You mention you were riding in the rain the day before the problem surfaced. Two things come to mind here: The first is, could you have gotten water in somewhere and it's shorting something out? I know, motorcycles are designed to be ridden out in the elements, but sometimes odd things occur we don't think about. Secondly, you may, as a result of vibration, have a wire rubbing against a frame member or some other ground source, that has worn through and is now shorting. I say this because my wife had a problem with her Burgman 650ABS scooter a few years ago. Not the same problem as yours, but a problem, in that it quit shifting and didn't want to start. End result was, on teardown, the tech found that a main wiring bundle was incorrectly routed at the factory so that it was wedged between the fairing and a frame member and eventually shorted out blowing a couple fuses.

Not saying this is your problem, but just a couple suggestions. I rode my '10 Nomad from Lewiston to Grangeville in some very heavy rain once, but never had any electrical problems after that.
 
#19 ·
Romans and TX1677095 hit the nail right on the head.

Unfortunately in all forums you normally see only those people having a problem. Granted there may be a hundred different people having a problem with the same motorcycle. But there may be thousands with no problems we never know about.

You never get many posts about "I have got 30k miles as of today and not a single problem" posts. There is no way of actually knowing how many people are happy with no problems, and how many are unhappy with problems. But the latter are the ones we see the most.

BUT... its the posts with problems that help us get our problem fixed if it happens.
 
#23 ·
Silverspurs

I have a 2009 Voyager Almost the same bike. My cruise stopped working ended up being a short, wire looped over a stud on the thermostat housing any ways since the tank was off I decided to check wiring elsewhere and found a wiring harness running from the ignition down the left side of forks (the tank hides this harness) looking very carefully I noticed a wire had rubbed real good and could short out next this wire came directly from the ignition. You may want to check this area it may be your problem
 
#26 · (Edited)
this sounds like exactly what I'll be looking for... was this worn wire on your bike on the right or left side (sitting on the bike looking forward) of the frame? and do you remember what color it was??

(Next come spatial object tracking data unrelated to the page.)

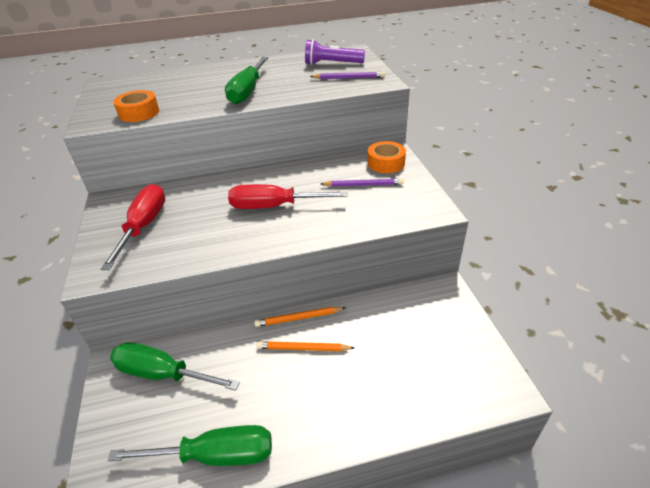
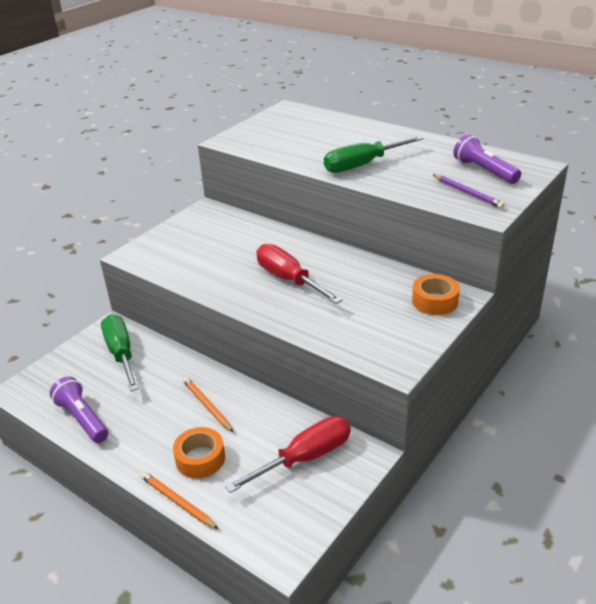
camera: 50 degrees right, 5 degrees down
(139, 113) = (264, 147): orange tape -> orange tape (200, 458)
(144, 226) = (196, 241): red screwdriver -> red screwdriver (305, 458)
(215, 455) = (82, 419): green screwdriver -> purple flashlight
(299, 318) = (234, 385): orange pencil -> orange pencil (177, 502)
(363, 185) = (380, 306): purple pencil -> none

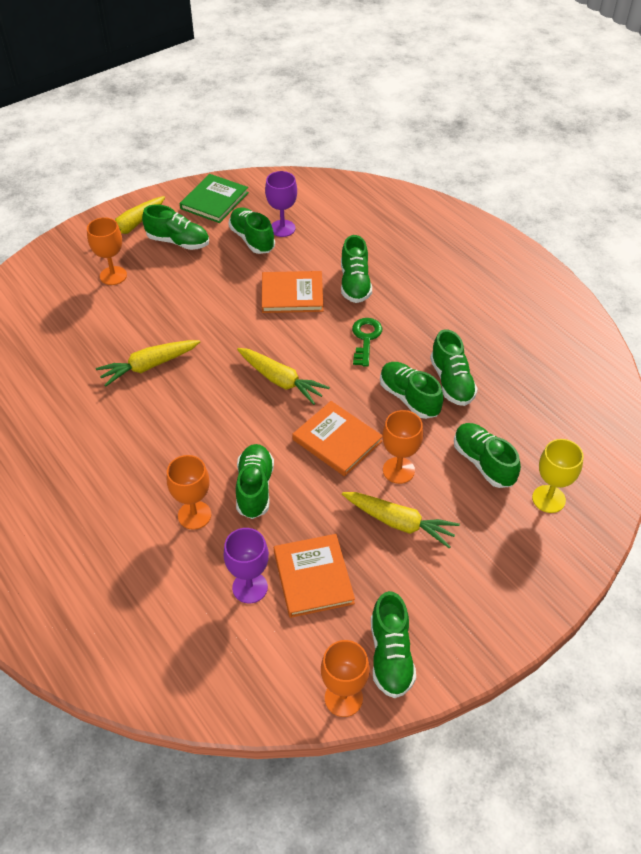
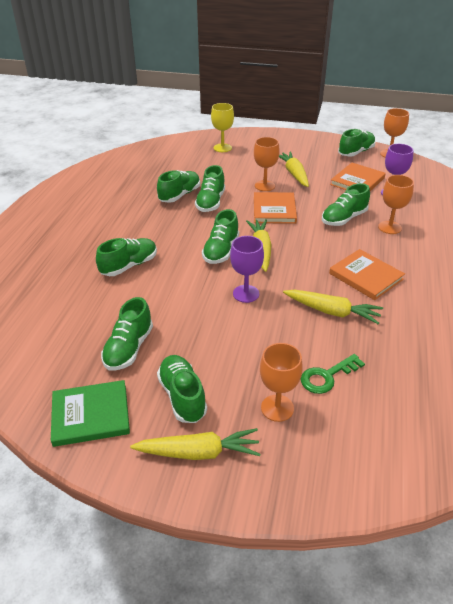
camera: 130 degrees left, 10 degrees down
(282, 228) = (94, 339): purple goblet -> purple goblet (246, 294)
(292, 294) = (174, 288): orange book -> orange book (366, 276)
(365, 338) = (181, 236): green key -> green key (327, 376)
(483, 463) = (225, 168): green shoe -> green shoe (221, 251)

do you guys think if it was a wire from the ignition touching the frame... would it blow the main fuse like that? or more likely to blow one of the smaller fuses first?... (none of the smaller fuses ever blew)
 
#27 · (Edited)
I decided to check wiring elsewhere and found a wiring harness running from the ignition down the left side of forks (the tank hides this harness) looking very carefully I noticed a wire had rubbed real good and could short out this wire came directly from the ignition. You may want to check this area it may be your problemLeft side Once tank is off just look to see if harness is touching any thing then examine for rub marks mine was rubbed "bad"
 
#28 ·
Yes, a bad sort in your ignition wiring will cause the main fuse to blow. There is more than one circuit going through the switch assembly. Such as main power contacts on the very bottom contact section, and then ignition, and other systems on a upper contact point section.

Thats why some people have noticed that after putting on driving lights and connecting to a regular power circuit like the head light low or high beam wire will notice the key being hot/warmer than normal when they take it out.